We parked the car but mom separated from pops and I on our way to get the grub from a lonely cart on Madison. I ordered mom's requisite hot pretzel, "and one hot dog please." My father's eyes lit up. He's the man who taught me how to chow down. He's the man who eats the fried shrimp heads - eyes intact - that come with his ama ebi sushi. The man who braved Woodstock-esque festival, Watkins Glenn, with only cans of cured oysters to keep him alive. The man is not afraid of any food item on the planet. And standing there ordering that little log of unidentifiable "beef" parts from the Pakistani vendor, I could see a gleam of sly pride in his eye.
I held mom's pretzel with one hand and watched the vendor flip open the lid of a metal compartment housing about fifteen tan links, floating in water. I thought about my friend Caroline's warning:
"I've seen the place where they keep all the carts at night. It's filthy. There are rats and roaches crawling all around. They never clean the carts."
Fuck that. I was starving.
The vendor dipped his tongs in the water, clamping down on one of the skinny dogs.
"No, the big one!" my father instructed.
"That's a sausage," the vendor told my father.
"Yeah, sure, that's what she wants," dad replied.
Umm, sure. A sausage. From a street vendor. A sausage that looks like a giant hot dog. Can't be any WORSE than a hot dog, right? I bit into the mustard-covered meat. A hot dog with a kick. Not terrible, but nothing I'd willingly buy again. Ravenous, I tucked the sausage away in under a minute, following with a bit of mom's pretzel and some Diet Peach Snapple to normalize my palette. Okay, feeling great.
Fast forward six hours. Errands have been run. A massive Italian dinner of beef carpaccio and tortellini has been consumed.

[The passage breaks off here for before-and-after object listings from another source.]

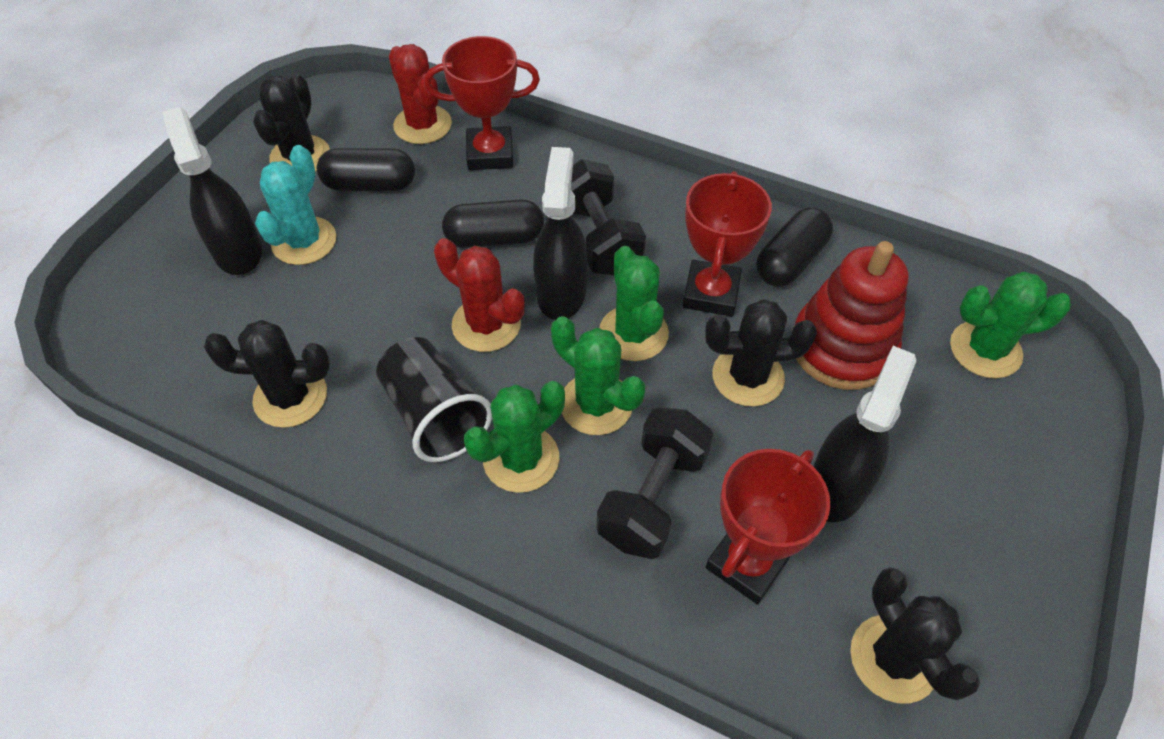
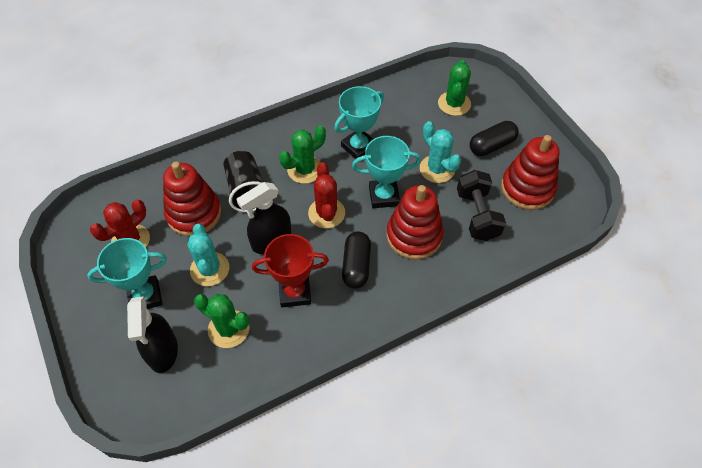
black cactus: 4 -> 0
black capsule: 3 -> 2
black dumbbell: 2 -> 1
black spray bottle: 3 -> 2
green cactus: 4 -> 3
red stacking toy: 1 -> 3
red trophy: 3 -> 1
turquoise cactus: 1 -> 2
turquoise trophy: 0 -> 3

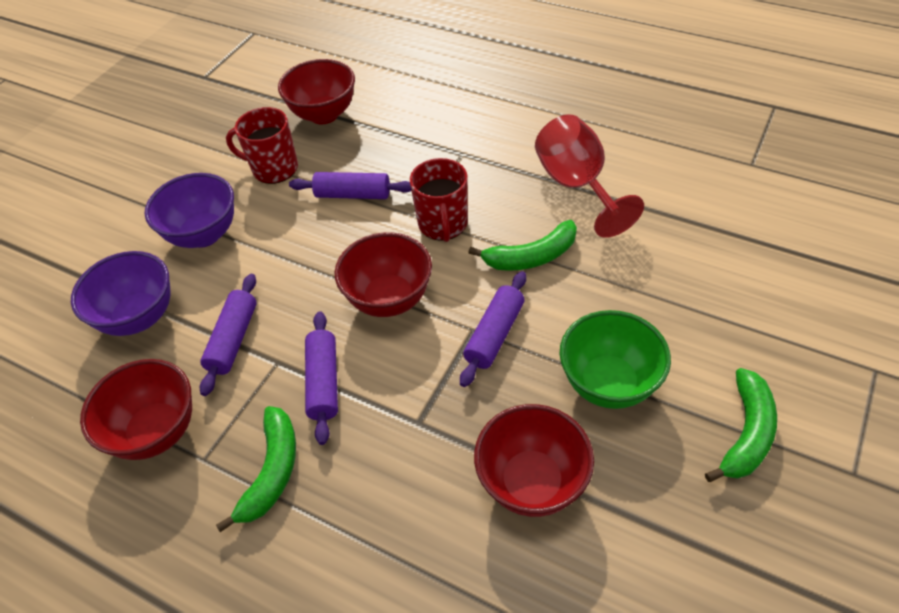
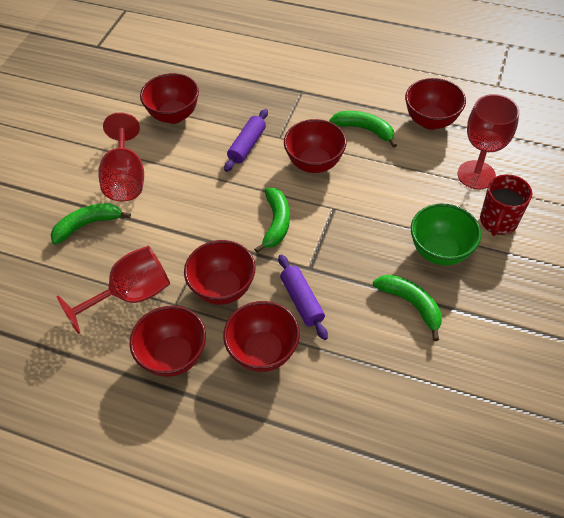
green banana: 3 -> 4
purple bowl: 2 -> 0
purple rolling pin: 4 -> 2
red bowl: 4 -> 6
red goblet: 1 -> 3
red mug: 2 -> 1

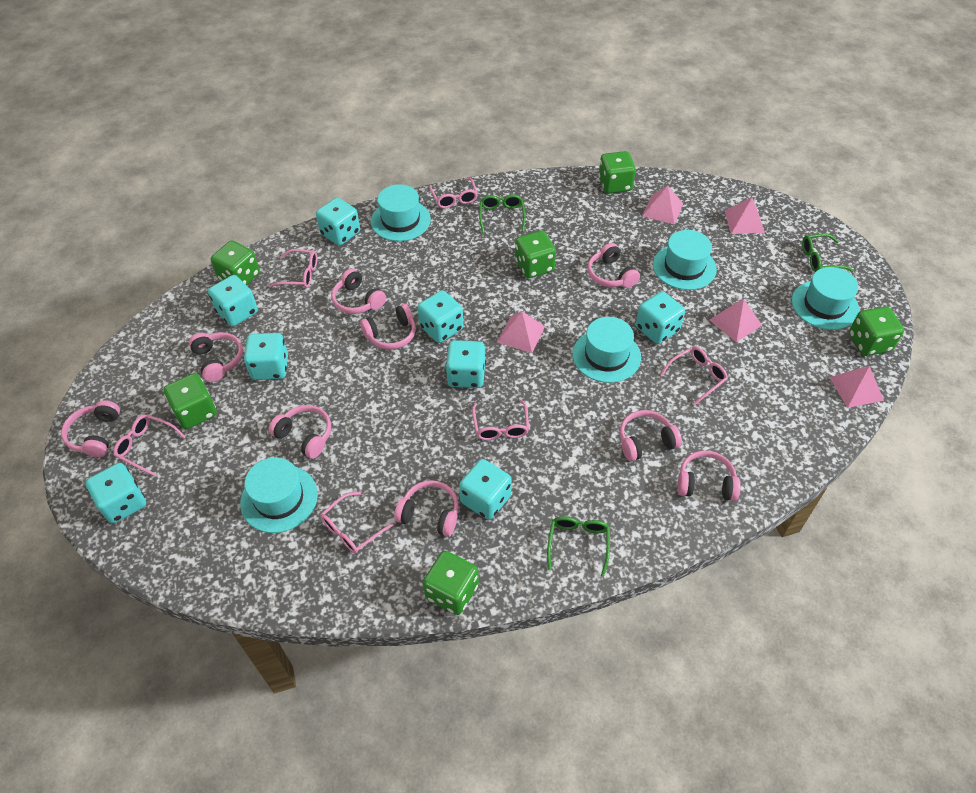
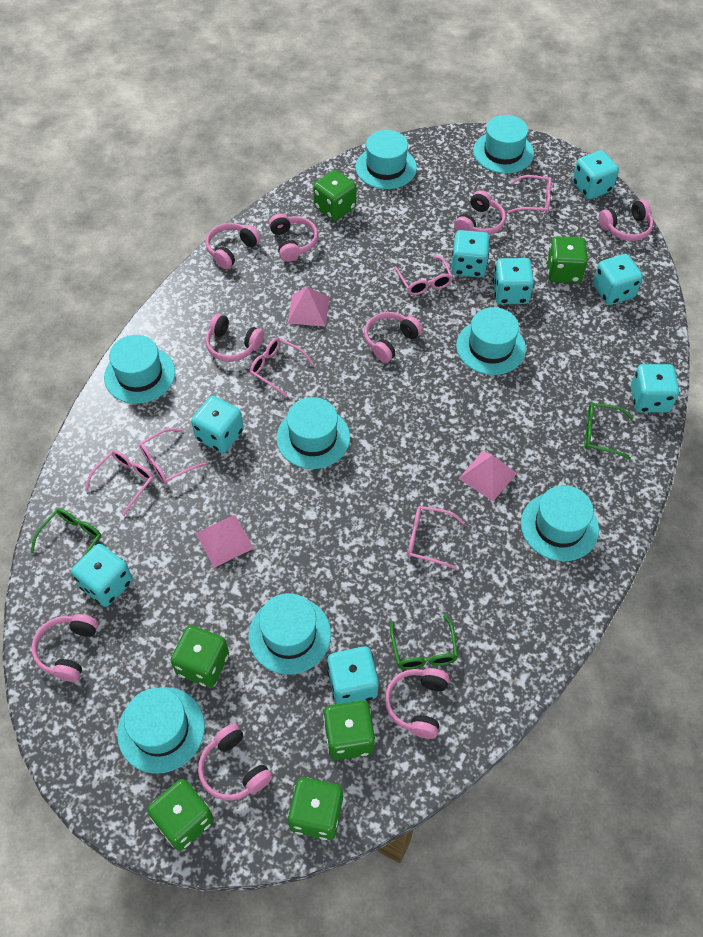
pink pyramid: 5 -> 3
turquoise hat: 5 -> 8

I am curled on my bed in the fetal position and I think I might die. I call Caroline.
"I ate street meat today, and now I think I might die. I just thought I'd tell you so if I call out sick tomorrow, you can vouch for the fact that I am, in fact, dying of food poisoning."
"Awww, Stace," Caroline chuckles. "Did I ever tell you about the time I saw where they keep the car..."
"Yes, yes," I interrupt. "I should have known better, but whatever, what's done is done, and now I feel like..."
Belch.
"Gotta call you back Car."
And then the puke.
And then more puke.
It's midnight and I call my mother. She's sleeping. I ask her if she or my father was feeling sick from dinner and she answers that they aren't. I tell her I just vomited and that I think I have food poisoning.
"The fucking sausage," she says.
"Maybe, " I answer, "but maybe not. It could have just been the sheer volume of food I ate today."
"No way Stacey, that shit is poison! What have I told you about eating meat from the vendors. Pretzels, okay. Chestnuts, okay. But the street meat, that shit will kill you."
Now I want to die because not only is vendor sausage is wreaking havoc on my insides, but I know I will never hear the end of this vendor banter from my mother.
This morning I wake up feeling sick and call out of work. Then I call mom. She's in the office chatting away with the other ladies and asks me how I'm feeling. I tell her I'm feeling better and one of the girls in the office asks my mother what's wrong.
"My daughter ate a sausage from a street vendor yesterday," mom answers in obvious disgust. I can hear the ladies groaning, their matching squished up noses flashing across my brain. I feel my temper start to rise as my mother returns to the phone and begins yet another lecture on the dangers of the vendor hot dog.
I decide then and there that when mom is too old to care I will feed her nothing but street meat.
But regarding the more immediate future, I plan to stay away from the carts for a while. Until the tempting vapors of unidentifiable steamed meat reel me in once again.